Reviewed by Victoria SmithOct 21 2024
Researchers from Aalborg University are working to transform the potential applications of biomass from wastewater treatment facilities. Phosphorus and other minerals can be extracted from wastewater, and biopolymers made from bacteria can be a sustainable substitute for items made from oil. The study was published in the journal Current Opinion in Biotechnology.
The perspective is enormous because you are taking something that is currently waste and making high-value products from it.
Per Halkjaer Nielsen, Professor, Department of Chemistry and Bioscience, Aalborg University
The study's findings show a new use for surplus biomass in wastewater treatment facilities. The main focus is on biopolymers, lengthy chains of molecules produced by living organisms, including bacteria.
Synthetic polymers made from crude oil in the petrochemical sector are now utilized in various products, such as paints, adhesives, textile fibers, and plastics. However, biopolymer manufacturing at wastewater treatment facilities in the future will make it feasible to extract a sustainable substitute for oil-based polymers from a waste product.
In short, the work on biopolymers is about producing a lot of biomass in wastewater treatment plants that are bacteria that eat everything that enters the treatment plant so that only the pure water remains. Every single day, many tons of biomass are produced, depending on how big the treatment plant is, and this is typically converted in a biogas reactor so that you get energy out of it. A large part of the bacteria consists of biopolymers, i.e. the adhesive material around them, and biopolymers are in demand in the industry as a sustainable alternative to oil-based polymers.
Per Halkjaer Nielsen, Professor, Department of Chemistry and Bioscience, Aalborg University
Biopolymers can be utilized as binding agents in paper and construction materials and as a substance for flocculation, a process of harbor sludge, lake, and wastewater treatment plant water purification in which small particles combine and settle.
Biopolymers from wastewater treatment facilities are fire-retardant, so if biopolymers can be produced economically in a sustainable manner, a sizable market is possible, as indicated by the REThiNk research project.
Several hundred distinct bacterial species can be found in wastewater treatment plants, producing various biopolymers with various characteristics. To avoid simply being flushed out of the treatment plant, these bacteria employ the biopolymers as an adhesive to establish colonies and stick to surfaces.
By altering the water's pH and temperature, these biopolymers can be extracted to create cellulose and gelatinous biopolymers that can be utilized in various industrial processes. As hundreds and thousands of tons of bacteria are produced in Denmark annually, it is predicted that it will be possible to create factories that produce biopolymers from Danish wastewater treatment plants, offering great potential.
As a bonus, minerals and other important elements, including phosphorus, which is on the EU's list of essential raw materials that might become scarce in the future, can be extracted from wastewater that reaches the treatment facilities.

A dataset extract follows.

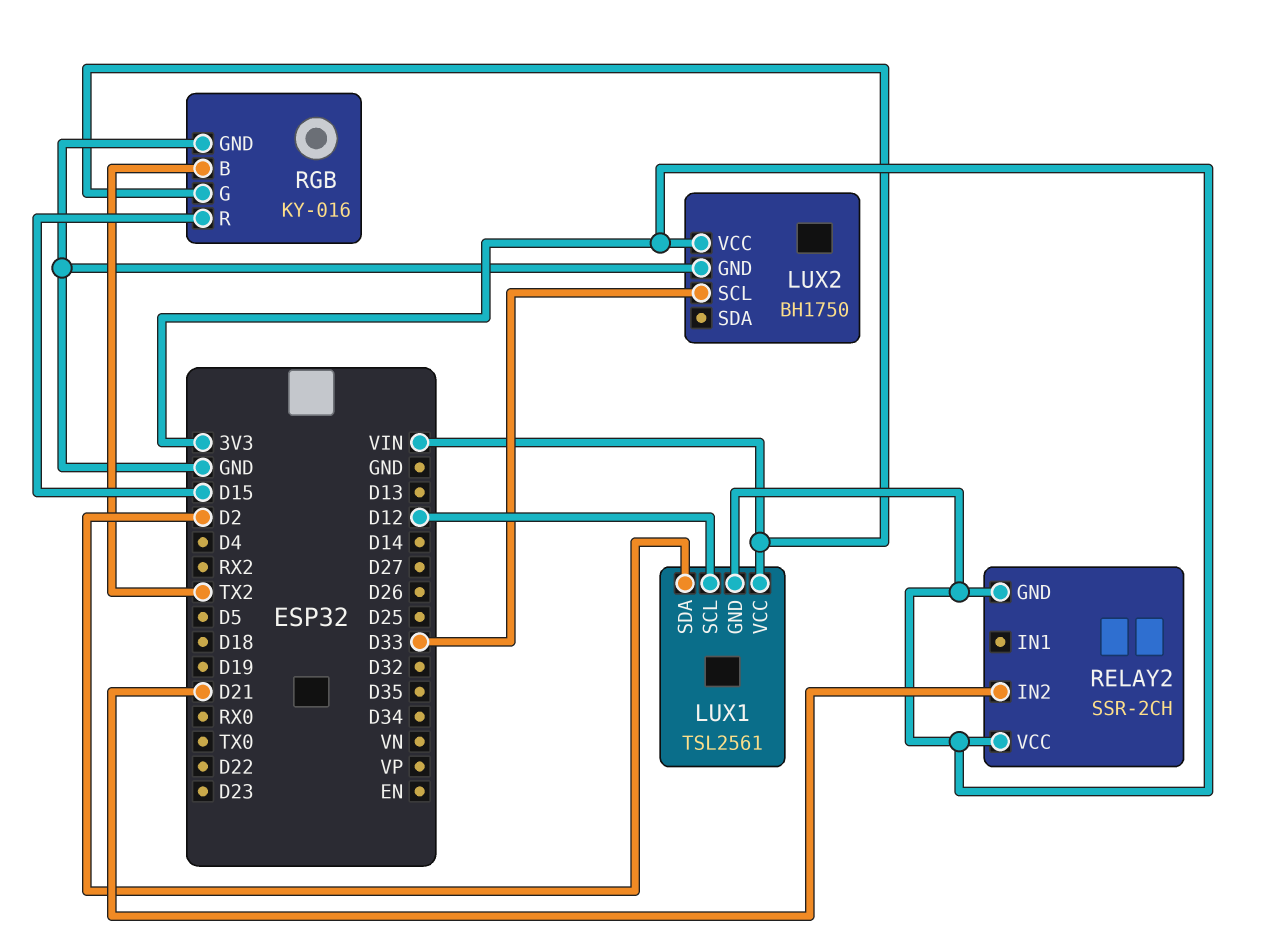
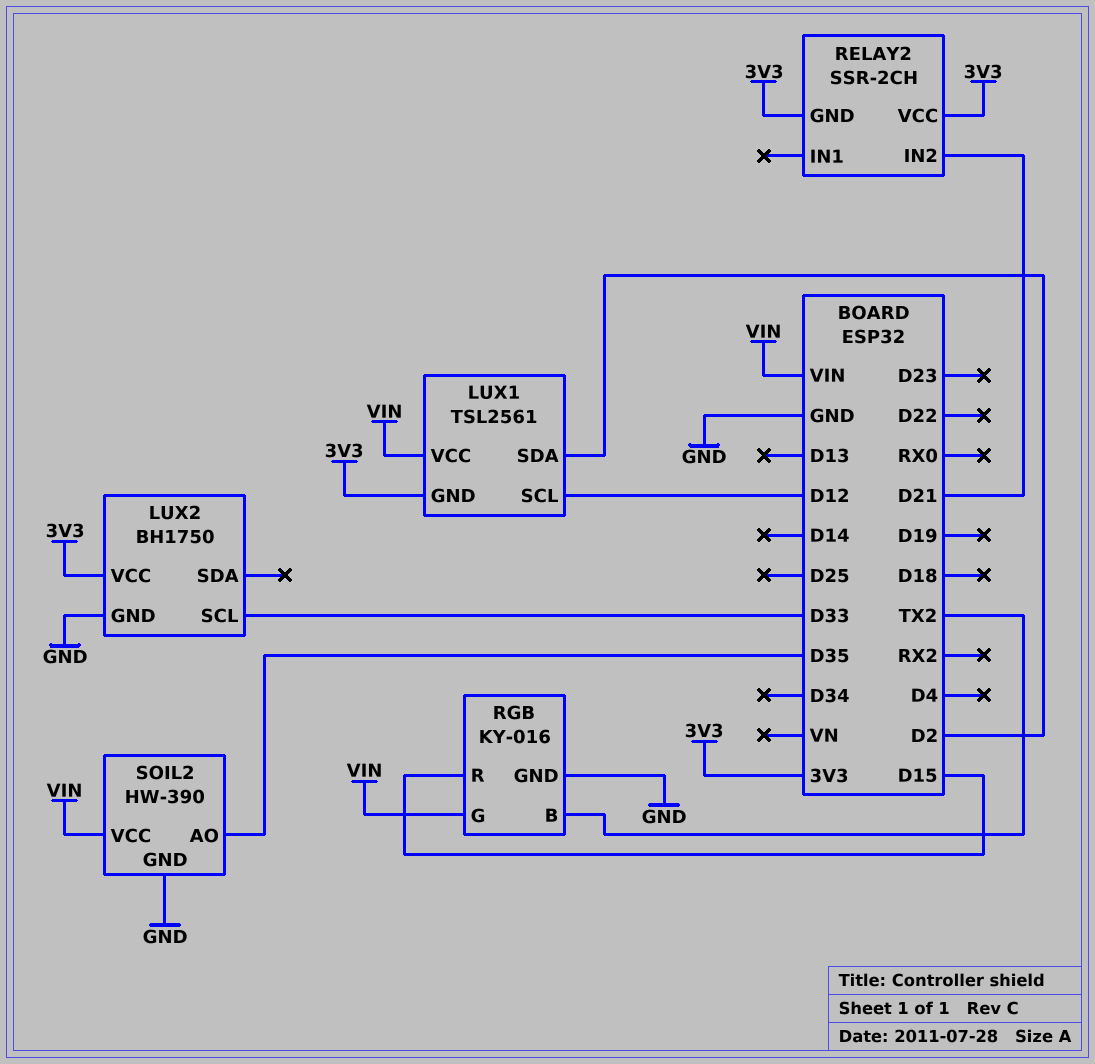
SOIL2: none -> HW-390
SOIL2 pin AO: none -> D35
SOIL2 pin GND: none -> GND
SOIL2 pin VCC: none -> VIN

The REThiNk project aims to provide the groundwork for industrial scale-up in the near future to bring about a true revolution in biomass recycling from wastewater treatment facilities worldwide. It is also necessary to map the bacteria in wastewater treatment facilities worldwide to forecast how they may contribute to the synthesis of biopolymers, the extraction of phosphorus, and more.
There is great potential if companies can see that the product can be used for something and thus want to invest in testing and developing it. And this requires that we build pilot scale plants so that we can produce not just grams, but kilograms and in a few years' time many tons. We can take 20-30 percent of the biomass and turn it into biopolymers that can replace petroleum products, but it actually also replaces seaweed.
Per Halkjaer Nielsen, Professor, Department of Chemistry and Bioscience, Aalborg University
“Today, many biopolymers are produced from seaweed from large kelp forests that are endangered. So if we can find other ways to extract biopolymers, it is a clear advantage for the environment and biodiversity as well,” Per Halkjær Nielsen explained.
In the REThiNk project, Aalborg University works in partnership with Delft University in the Netherlands and Aarhus University.
Journal Reference:
Zahra, S. A., et al. (2024) Rethinking characterization, application, and importance of extracellular polymeric substances in water technologies. Current Opinion in Biotechnology. doi.org/10.1016/j.copbio.2024.103192.